If you notice any error in this document, please send me an e-mail: <pornin@bolet.org>
(Il n'existe pas de version française de ce document.)
Introduction
Zlib is a C library which implements the DEFLATE lossless compression algorithm. That algorithm has been specified in RFC 1951, where zlib is considered to be the reference implementation. RFC 1951 describes the core format for data, but data streams compressed with DEFLATE are often encapsulated in outer formats which include checksums. Two such outer formats are "zlib" (RFC 1950) and "gzip" (RFC 1952). In this document, we consider only DEFLATE and not those outer formats.
DEFLATE may be used with some streamed transport protocols such as PPP (see RFC 1979), TLS (see RFC 3749), and SSH (see RFC 4253). These protocols split data streams into ordered elements often called "packets" or "records". When DEFLATE is used, the successive records are meant to be part of a single continuous compressed stream. However, compression with DEFLATE is an intrinsically buffered process, hence some kind of flush operation is needed when some data must be sent to the peer: all data bytes currently scheduled for sending must make it to the peer, without knowledge of the next data byte, and even without knowing if there will be a "next data byte".
This flush operation is not specified in RFC 1951. Zlib implements two flush operations, called "sync flush" and "partial flush". The purpose of this page is to document these flush operations:
- what zlib does when flushing;
- what zlib expects when the peer should flush;
- what a conforming DEFLATE implementation is allowed to do when flushing;
- what a conforming DEFLATE implementation must be able to handle when receiving flushed data from a peer.
DEFLATE Format Details
In this section, I give some information about the DEFLATE format. This is in no way a complete DEFLATE specification; rather, I outline some of the fine details which are of interest for the flush operation.

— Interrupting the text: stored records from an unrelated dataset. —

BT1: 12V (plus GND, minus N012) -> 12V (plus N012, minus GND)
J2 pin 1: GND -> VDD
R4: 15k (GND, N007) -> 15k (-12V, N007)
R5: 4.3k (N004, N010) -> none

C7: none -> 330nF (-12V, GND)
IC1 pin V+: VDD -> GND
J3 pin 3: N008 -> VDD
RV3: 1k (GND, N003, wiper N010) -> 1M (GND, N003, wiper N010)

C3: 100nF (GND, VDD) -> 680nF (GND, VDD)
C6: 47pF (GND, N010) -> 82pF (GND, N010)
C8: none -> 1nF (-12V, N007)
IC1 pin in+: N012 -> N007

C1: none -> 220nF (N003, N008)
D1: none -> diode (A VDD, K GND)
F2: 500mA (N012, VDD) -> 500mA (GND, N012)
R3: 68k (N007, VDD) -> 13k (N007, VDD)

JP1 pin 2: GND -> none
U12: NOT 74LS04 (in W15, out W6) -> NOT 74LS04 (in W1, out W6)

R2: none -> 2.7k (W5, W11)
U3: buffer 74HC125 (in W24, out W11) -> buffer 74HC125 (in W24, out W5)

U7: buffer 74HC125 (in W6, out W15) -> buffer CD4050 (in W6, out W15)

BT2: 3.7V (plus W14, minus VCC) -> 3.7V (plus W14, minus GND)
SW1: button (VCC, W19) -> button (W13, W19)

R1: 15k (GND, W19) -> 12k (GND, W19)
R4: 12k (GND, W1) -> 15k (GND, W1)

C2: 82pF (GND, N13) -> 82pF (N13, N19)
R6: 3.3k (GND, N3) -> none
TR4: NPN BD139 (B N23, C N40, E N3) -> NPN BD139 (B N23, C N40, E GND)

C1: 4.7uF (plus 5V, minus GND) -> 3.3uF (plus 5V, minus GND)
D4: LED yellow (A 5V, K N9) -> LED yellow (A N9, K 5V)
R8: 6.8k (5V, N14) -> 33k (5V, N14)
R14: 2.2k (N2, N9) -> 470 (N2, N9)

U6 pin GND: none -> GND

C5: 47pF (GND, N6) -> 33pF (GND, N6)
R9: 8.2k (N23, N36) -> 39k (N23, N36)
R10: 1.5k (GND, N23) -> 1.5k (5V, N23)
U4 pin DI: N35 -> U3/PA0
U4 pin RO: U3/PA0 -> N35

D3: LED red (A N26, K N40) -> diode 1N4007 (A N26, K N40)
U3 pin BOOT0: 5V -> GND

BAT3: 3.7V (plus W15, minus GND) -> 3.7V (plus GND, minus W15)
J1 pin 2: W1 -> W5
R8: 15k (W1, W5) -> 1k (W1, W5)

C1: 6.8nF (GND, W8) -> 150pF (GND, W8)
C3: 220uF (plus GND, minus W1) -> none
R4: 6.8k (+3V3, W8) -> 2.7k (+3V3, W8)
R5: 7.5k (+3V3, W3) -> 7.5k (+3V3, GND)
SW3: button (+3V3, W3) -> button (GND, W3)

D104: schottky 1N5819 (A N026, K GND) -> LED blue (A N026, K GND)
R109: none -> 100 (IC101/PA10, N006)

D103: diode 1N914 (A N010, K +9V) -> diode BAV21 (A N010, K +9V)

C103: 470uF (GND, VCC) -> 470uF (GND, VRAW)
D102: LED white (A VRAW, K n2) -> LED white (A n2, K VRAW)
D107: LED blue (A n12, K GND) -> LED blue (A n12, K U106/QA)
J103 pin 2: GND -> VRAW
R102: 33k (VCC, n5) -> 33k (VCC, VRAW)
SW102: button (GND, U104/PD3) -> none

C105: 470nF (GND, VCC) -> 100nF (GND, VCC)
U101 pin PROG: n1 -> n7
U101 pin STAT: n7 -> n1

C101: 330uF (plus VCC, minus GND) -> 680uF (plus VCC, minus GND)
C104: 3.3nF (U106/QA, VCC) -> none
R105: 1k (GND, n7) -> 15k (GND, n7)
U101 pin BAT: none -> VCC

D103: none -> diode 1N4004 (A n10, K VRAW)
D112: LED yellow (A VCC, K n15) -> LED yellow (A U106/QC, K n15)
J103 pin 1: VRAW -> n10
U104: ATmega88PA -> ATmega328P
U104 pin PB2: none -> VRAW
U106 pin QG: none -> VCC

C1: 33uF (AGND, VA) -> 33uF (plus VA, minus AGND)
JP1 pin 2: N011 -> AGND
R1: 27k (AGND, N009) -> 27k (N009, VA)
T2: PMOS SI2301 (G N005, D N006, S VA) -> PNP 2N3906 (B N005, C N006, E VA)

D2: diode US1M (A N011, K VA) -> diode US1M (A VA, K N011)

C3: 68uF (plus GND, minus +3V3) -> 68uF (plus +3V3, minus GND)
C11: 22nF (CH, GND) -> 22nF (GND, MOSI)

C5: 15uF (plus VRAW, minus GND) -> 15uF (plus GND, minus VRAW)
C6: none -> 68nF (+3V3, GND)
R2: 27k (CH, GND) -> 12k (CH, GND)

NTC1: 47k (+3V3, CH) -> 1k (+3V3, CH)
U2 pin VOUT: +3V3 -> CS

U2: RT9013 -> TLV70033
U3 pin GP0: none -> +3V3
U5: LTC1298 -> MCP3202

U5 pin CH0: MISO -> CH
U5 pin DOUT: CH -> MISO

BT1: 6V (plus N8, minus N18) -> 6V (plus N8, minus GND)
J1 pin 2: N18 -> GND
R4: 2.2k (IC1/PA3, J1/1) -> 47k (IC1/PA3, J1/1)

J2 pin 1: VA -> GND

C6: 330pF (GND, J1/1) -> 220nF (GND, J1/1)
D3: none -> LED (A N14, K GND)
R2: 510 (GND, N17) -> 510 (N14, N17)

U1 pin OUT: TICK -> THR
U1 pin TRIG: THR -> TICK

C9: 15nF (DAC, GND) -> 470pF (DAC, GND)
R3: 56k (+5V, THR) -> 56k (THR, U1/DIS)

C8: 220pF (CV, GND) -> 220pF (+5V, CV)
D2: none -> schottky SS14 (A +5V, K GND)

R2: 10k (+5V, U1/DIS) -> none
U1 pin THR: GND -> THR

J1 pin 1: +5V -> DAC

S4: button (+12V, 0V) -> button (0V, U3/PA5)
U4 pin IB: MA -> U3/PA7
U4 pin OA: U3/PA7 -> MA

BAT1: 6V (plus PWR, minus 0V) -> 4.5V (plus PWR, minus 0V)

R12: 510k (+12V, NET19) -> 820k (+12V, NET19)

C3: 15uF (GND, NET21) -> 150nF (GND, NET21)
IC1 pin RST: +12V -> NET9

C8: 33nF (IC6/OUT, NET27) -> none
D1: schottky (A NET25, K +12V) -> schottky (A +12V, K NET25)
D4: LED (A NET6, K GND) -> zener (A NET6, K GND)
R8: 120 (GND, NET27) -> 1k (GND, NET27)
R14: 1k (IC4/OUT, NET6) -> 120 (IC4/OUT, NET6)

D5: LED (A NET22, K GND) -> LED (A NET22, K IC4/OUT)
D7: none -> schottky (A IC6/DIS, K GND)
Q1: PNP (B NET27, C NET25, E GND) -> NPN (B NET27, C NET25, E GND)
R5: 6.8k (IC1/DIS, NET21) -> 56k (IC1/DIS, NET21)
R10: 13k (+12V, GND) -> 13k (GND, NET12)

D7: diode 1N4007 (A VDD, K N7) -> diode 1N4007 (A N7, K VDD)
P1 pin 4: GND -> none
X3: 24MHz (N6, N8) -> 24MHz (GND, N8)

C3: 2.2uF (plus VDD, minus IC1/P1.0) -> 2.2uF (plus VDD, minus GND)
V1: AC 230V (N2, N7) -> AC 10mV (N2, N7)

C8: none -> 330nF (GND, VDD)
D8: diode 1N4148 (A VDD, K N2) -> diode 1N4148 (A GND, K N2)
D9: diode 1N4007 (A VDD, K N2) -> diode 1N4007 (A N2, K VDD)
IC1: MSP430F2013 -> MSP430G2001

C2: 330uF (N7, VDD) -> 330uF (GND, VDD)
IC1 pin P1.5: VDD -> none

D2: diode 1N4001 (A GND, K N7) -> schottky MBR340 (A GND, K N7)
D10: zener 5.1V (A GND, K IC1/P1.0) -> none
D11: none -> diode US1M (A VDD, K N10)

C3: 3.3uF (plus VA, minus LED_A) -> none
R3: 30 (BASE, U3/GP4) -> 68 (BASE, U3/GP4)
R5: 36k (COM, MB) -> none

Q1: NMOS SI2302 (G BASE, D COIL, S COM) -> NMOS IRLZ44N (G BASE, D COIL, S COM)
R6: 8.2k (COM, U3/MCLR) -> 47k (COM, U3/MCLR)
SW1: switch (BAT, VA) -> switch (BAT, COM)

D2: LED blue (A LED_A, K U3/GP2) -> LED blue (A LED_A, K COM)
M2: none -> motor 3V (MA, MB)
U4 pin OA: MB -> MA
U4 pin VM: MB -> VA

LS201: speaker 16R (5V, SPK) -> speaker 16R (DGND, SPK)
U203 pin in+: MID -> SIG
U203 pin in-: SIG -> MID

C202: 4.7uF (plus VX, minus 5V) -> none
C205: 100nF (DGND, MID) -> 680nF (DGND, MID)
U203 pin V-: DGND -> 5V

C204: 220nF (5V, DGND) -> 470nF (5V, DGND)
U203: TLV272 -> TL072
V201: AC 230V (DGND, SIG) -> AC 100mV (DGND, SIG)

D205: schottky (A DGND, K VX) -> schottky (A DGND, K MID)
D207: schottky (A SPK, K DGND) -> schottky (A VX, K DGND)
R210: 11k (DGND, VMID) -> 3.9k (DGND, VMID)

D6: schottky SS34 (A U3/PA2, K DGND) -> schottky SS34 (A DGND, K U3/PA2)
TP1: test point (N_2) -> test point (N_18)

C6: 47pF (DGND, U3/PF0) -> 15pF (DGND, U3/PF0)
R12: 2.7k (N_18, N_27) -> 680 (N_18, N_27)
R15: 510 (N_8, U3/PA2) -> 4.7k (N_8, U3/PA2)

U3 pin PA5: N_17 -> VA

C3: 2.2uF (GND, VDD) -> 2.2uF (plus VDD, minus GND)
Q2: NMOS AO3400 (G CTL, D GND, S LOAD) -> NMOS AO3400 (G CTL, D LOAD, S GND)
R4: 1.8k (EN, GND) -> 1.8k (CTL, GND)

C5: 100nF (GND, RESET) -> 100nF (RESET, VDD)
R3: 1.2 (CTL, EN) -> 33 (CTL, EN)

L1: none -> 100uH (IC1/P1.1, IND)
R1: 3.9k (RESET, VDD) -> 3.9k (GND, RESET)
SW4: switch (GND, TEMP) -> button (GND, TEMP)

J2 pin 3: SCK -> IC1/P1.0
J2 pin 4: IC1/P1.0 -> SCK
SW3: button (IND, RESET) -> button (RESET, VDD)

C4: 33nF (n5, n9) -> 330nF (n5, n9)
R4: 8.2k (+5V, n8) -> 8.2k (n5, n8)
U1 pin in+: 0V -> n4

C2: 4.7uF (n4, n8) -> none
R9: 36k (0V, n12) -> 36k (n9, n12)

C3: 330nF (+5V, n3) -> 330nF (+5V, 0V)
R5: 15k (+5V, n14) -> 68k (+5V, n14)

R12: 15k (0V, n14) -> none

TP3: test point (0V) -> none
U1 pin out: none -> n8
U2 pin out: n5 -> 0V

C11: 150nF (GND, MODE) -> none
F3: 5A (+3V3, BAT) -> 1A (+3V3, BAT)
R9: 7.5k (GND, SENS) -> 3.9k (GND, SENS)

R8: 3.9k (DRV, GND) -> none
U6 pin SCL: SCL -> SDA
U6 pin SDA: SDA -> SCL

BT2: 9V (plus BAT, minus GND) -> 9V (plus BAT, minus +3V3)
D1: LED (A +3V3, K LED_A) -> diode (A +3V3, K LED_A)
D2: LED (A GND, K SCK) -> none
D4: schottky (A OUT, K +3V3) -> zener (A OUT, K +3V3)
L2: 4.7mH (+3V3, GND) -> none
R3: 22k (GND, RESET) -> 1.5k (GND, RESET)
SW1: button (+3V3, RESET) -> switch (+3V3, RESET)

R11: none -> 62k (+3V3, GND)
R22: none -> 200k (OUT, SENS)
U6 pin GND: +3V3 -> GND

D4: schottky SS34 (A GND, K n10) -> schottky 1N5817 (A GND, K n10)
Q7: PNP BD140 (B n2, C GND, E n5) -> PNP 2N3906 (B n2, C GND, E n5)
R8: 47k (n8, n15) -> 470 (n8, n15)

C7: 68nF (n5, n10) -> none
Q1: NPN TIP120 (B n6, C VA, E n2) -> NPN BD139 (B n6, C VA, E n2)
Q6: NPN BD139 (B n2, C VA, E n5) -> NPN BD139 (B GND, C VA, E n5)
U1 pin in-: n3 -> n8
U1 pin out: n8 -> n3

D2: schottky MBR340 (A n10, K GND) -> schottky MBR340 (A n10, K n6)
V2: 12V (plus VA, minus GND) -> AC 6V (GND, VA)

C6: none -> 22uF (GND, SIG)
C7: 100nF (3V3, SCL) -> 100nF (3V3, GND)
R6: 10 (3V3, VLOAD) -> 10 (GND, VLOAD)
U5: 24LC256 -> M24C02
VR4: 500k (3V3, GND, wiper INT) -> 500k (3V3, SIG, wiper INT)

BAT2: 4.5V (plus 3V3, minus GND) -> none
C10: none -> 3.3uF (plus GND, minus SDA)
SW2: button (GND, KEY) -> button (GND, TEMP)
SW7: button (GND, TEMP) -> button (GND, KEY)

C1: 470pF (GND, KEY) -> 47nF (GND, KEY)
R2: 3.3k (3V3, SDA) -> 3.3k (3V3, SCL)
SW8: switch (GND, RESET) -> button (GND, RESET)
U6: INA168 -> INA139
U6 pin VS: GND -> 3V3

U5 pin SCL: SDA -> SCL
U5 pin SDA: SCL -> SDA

A DEFLATE compressed stream consists of a number of blocks. Each block contains the compressed version of some data bytes. Blocks are bit strings; their length is not necessarily a multiple of 8. This means that a block may finish "in the middle of a byte" (I use the word "byte" to mean "an 8-bit quantity"; the term "octet" would be technically better, but RFC 1951 uses the term "byte" everywhere). However, the transport protocols which use DEFLATE are byte-oriented, and may send only an integral number of bytes. Blocks are tightly packed. Hence, when a block is finished, the last bits may have to wait before being sent, because the byte which contains them also contains the first few bits of the next block.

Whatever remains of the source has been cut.